Dois outros processos em curso, que o relatório registra, é a atuação de milícias para-militares e o avanço de madeireiras em áreas indígenas já demarcadas. Como é o exemplo, apresentado aos jornalistas, da terra Karipuna, no Estado de Rondônia, já homologada mas aguardando a demarcação. Segundo os dados, apresentados por uma de suas lideranças em vídeo na Coletiva de Imprensa, 1.045 hectares de árvores dentro da terra já foram derrubados.
Segundo o arcebispo de Porto Velho (RO) e presidente do CIMI, dom Roque Paloschi, mais que chamar a atenção para os dados que o relatório sistematiza, é necessário ao olhar para a alegria dos povos indígenas do Brasil, caminhar com eles e clamar por justiça ao seu lado”. O bispo leu um trecho da encíclica Laudato Si, na qual o papa Francisco, diz que os povos aborígenes devem tornar-se os principais interlocutores frente a projetos que alteram seus territórios. O bispo pediu à presidência da CNBB que o relatório seja entregue ao papa. “É vergonhoso que um país de maioria Cristã, como o Brasil, veja tanto desrespeito aos povos indígenas e que seu Executivo, Legislativo e Judiciário não cumpra o que sua Carta Magna prevê”, disse.

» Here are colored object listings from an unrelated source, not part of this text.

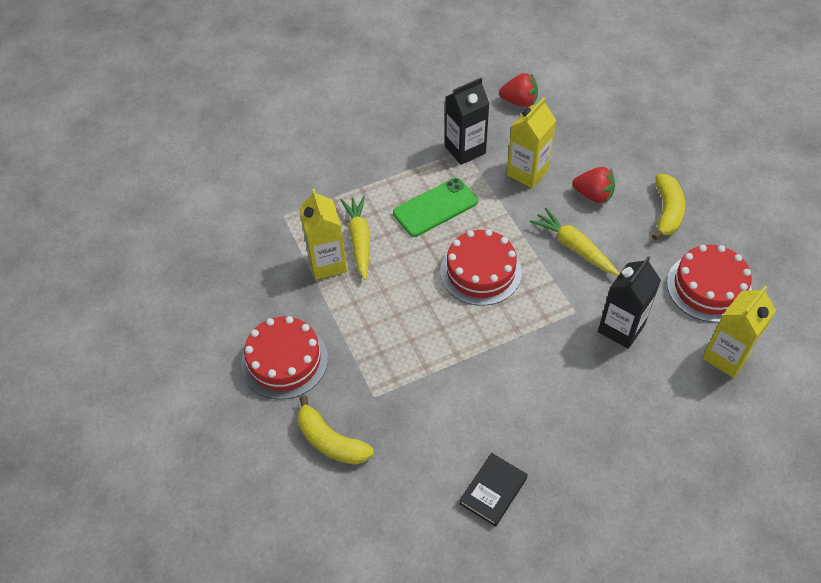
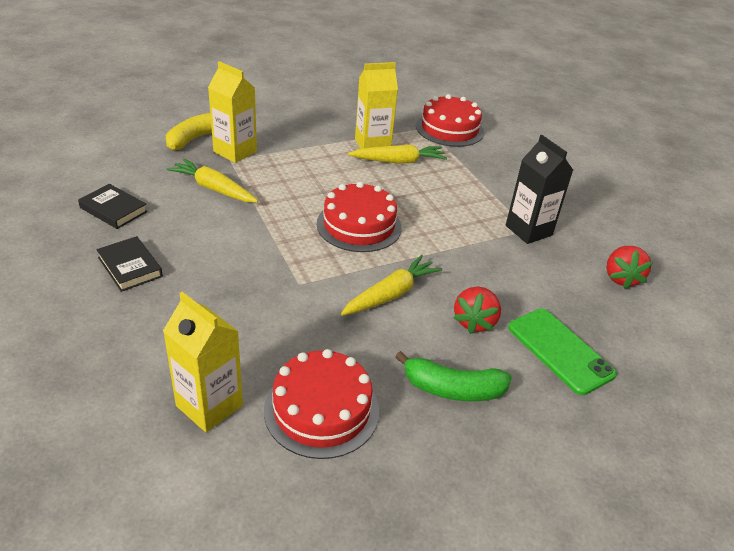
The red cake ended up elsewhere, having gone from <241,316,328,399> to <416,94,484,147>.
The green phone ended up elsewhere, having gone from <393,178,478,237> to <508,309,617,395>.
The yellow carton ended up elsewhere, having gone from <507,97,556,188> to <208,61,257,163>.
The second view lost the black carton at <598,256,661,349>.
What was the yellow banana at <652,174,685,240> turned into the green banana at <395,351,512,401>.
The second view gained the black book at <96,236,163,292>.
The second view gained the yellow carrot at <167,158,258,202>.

Cartografia dos Ataques Indígenas
O relatório é fruto do trabalho de sistematização de muitas frentes de trabalho como lembrou um de seus organizadores presentes no lançamento, o Roberto Liebjott. “Contamos com dados sobre as próprias vítimas, dos povos indígenas e de organizações que os representam, bem como o trabalho dos missionários do CIMI que atuam em diferentes regiões do país”, disse. Todo trabalho, sistematizado e consolidado pelo Setor de Documentação do CIMI, passa por uma criteriosa revisão jurídica e depois tem um tratamento mais didático pela equipe de comunicação. A organização do relatório é supervisionada pela antropóloga Lúcia Helena Rangel.
Outro trabalho que está sendo consolidado pelo CIMI, a partir de 2017, é a plataforma Caci, palavra que em Guarani significa “dor” e forma a sigla de Cartografia dos Ataques contra Indígenas (Caci). Desenvolvida pela Fundação Rosa Luxemburgo, em parceria com o Armazém Memória e InfoAmazonia, a CACI georreferencia dados da Comissão Pastoral da Terra (CPT) no mapa brasileiro.